Aku melambaikan tangan dengan acuh tak acuh saat menjawab Raja Racun. Bahkan saat berbicara, perasaanku campur aduk.
Meresapi apa yang telah kualami saja sudah sangat berat.
‘Apa itu tadi?’
Apa sebenarnya yang telah kualami? Mengapa aku berada di sana, dan mengapa…
‘…Aku di sana?’
Aku. Lebih tepatnya, diriku di masa lalu. Mungkinkah ini efek dari Pil Dokcheon yang baru saja kubuat?
‘Jika demikian, lalu mengapa…’
Saat pertanyaan-pertanyaan itu berulang dan saya mencari jawaban,
“Tuan Gu, apakah Anda benar-benar baik-baik saja? Tuan Gu!”
Suara Raja Racun membuatku menggigit bibirku pelan.
Bahkan setelah aku bilang aku baik-baik saja, dia terus bertanya, dan itu mulai membuatku kesal.
“Dengar, Ketua Klan Tang, aku sudah bilang aku baik-baik saja—”
Aku melambaikan tangan untuk memotong pembicaraannya sekali lagi.
“Tunggu… huh?”
Di tengah kalimat, saya terdiam.
Ada sesuatu yang aneh dengan tanganku.
“…Apa-apaan ini…?”
Itu adalah sebuah tangan. Bentuknya memang seperti tangan…
Fwoosh—
Rasanya terbakar. Tidak, aku memang sudah sering menggunakan teknik api untuk melindungi tanganku sebelumnya, tapi ini berbeda.
‘Ini adalah api itu sendiri.’
Sensasi dagingku berubah menjadi api. Perasaan aneh yang tak bisa kugambarkan.
‘Jika angin bertiup, aku bisa saja menghilang.’
Aku sama sekali tidak tahu bagaimana aku bisa mempertahankan bentuk tubuh ini. Rasanya tidak stabil dan rapuh.
“Apakah kamu yakin kamu baik-baik saja?”
“…Tidak, kurasa aku bukan.”
“…”
Tangan seseorang berubah menjadi seperti ini? Tidak mungkin aku baik-baik saja. Dan bukan hanya tanganku.
‘Tubuhku sepertinya juga sebagian terpengaruh.’

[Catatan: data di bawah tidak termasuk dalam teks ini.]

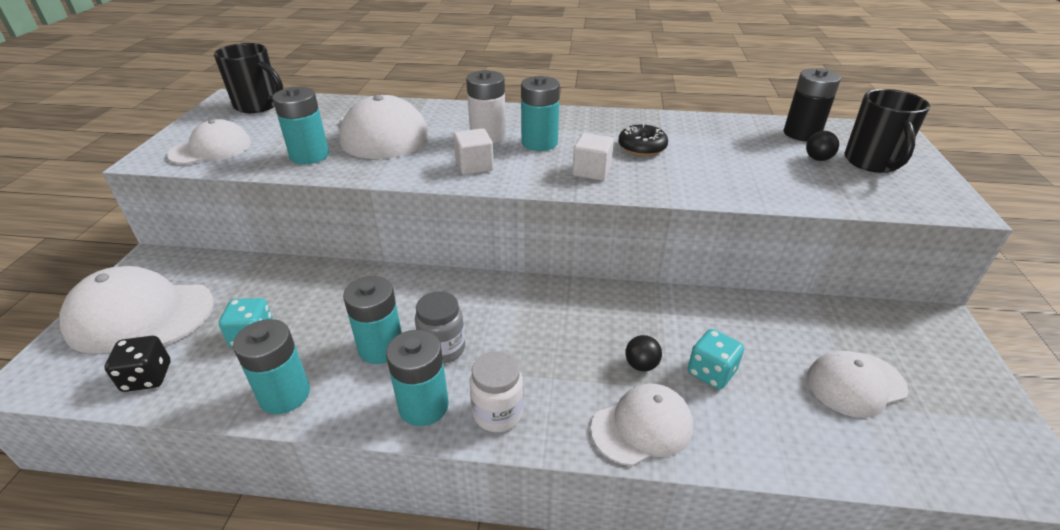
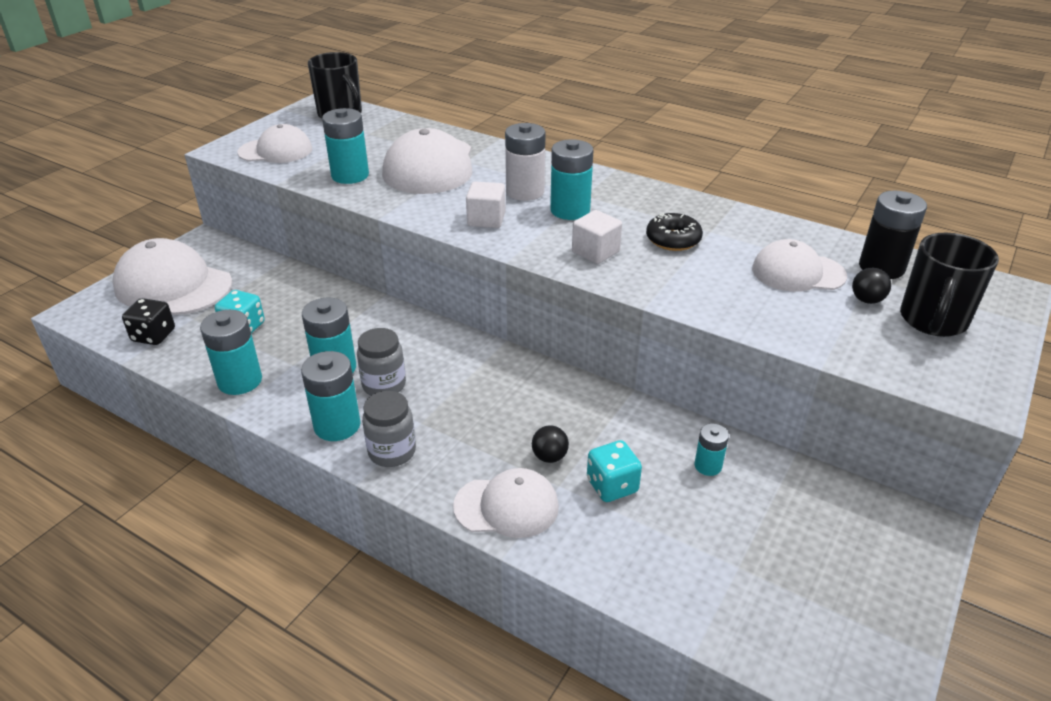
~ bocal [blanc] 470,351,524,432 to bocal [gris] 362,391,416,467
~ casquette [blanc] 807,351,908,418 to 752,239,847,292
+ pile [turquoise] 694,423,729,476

Bukan hanya tanganku—sekitar tiga puluh persen tubuhku sepertinya terbuat dari api.
Berkobar.
Itu adalah nyala api yang terang dan cemerlang.
Rasanya seperti aku bukan diriku sendiri lagi. Itu adalah sensasi yang asing, mustahil untuk dijelaskan.
Bagian terpentingnya adalah…
‘Aku merasa aku bisa melakukan apa saja.’
Rasa gelisah itu berganti menjadi kegembiraan.
Sebuah perasaan superioritas yang tak dapat dijelaskan mengalir dalam diriku.
‘Ini…’
Perasaan ini…
Aku pernah melihatnya sebelumnya. Aku yakin sekali.
Bahkan jika ini pertama kalinya aku merasakannya, aku sudah pernah melihatnya.
Untungnya, tidak butuh waktu lama untuk mengetahui apa itu.
Sebuah kenangan sudah terukir dalam benakku.
‘Ayah?’
Itu bahkan belum lama. Saat kami berangkat ke Laut Utara dan bertemu dengan monster Tingkat Putih.
Saat itu, ayahku menyuruhku untuk mengamati dengan saksama dan kemudian memusnahkan monster itu.
Dan nyala api ini…
-Formasi Api Ekstrem Gu Yeom.
Itu sama seperti nyala api yang ayahku tunjukkan padaku waktu itu.
Jika memang demikian…
‘Mungkinkah nyala api ini…?’
Kekuatan yang konon hanya bisa dibuka dengan menguasai Teknik Roda Api Gu Yeom…
Patah.
“Ah.”
Begitu pikiran itu terlintas di benakku, api itu langsung padam.
Tanganku kembali normal, begitu pula tubuhku.
Kegembiraan itu memudar.
Rasanya seperti aku telah melayang ke langit, hanya untuk kemudian jatuh kembali ke tanah.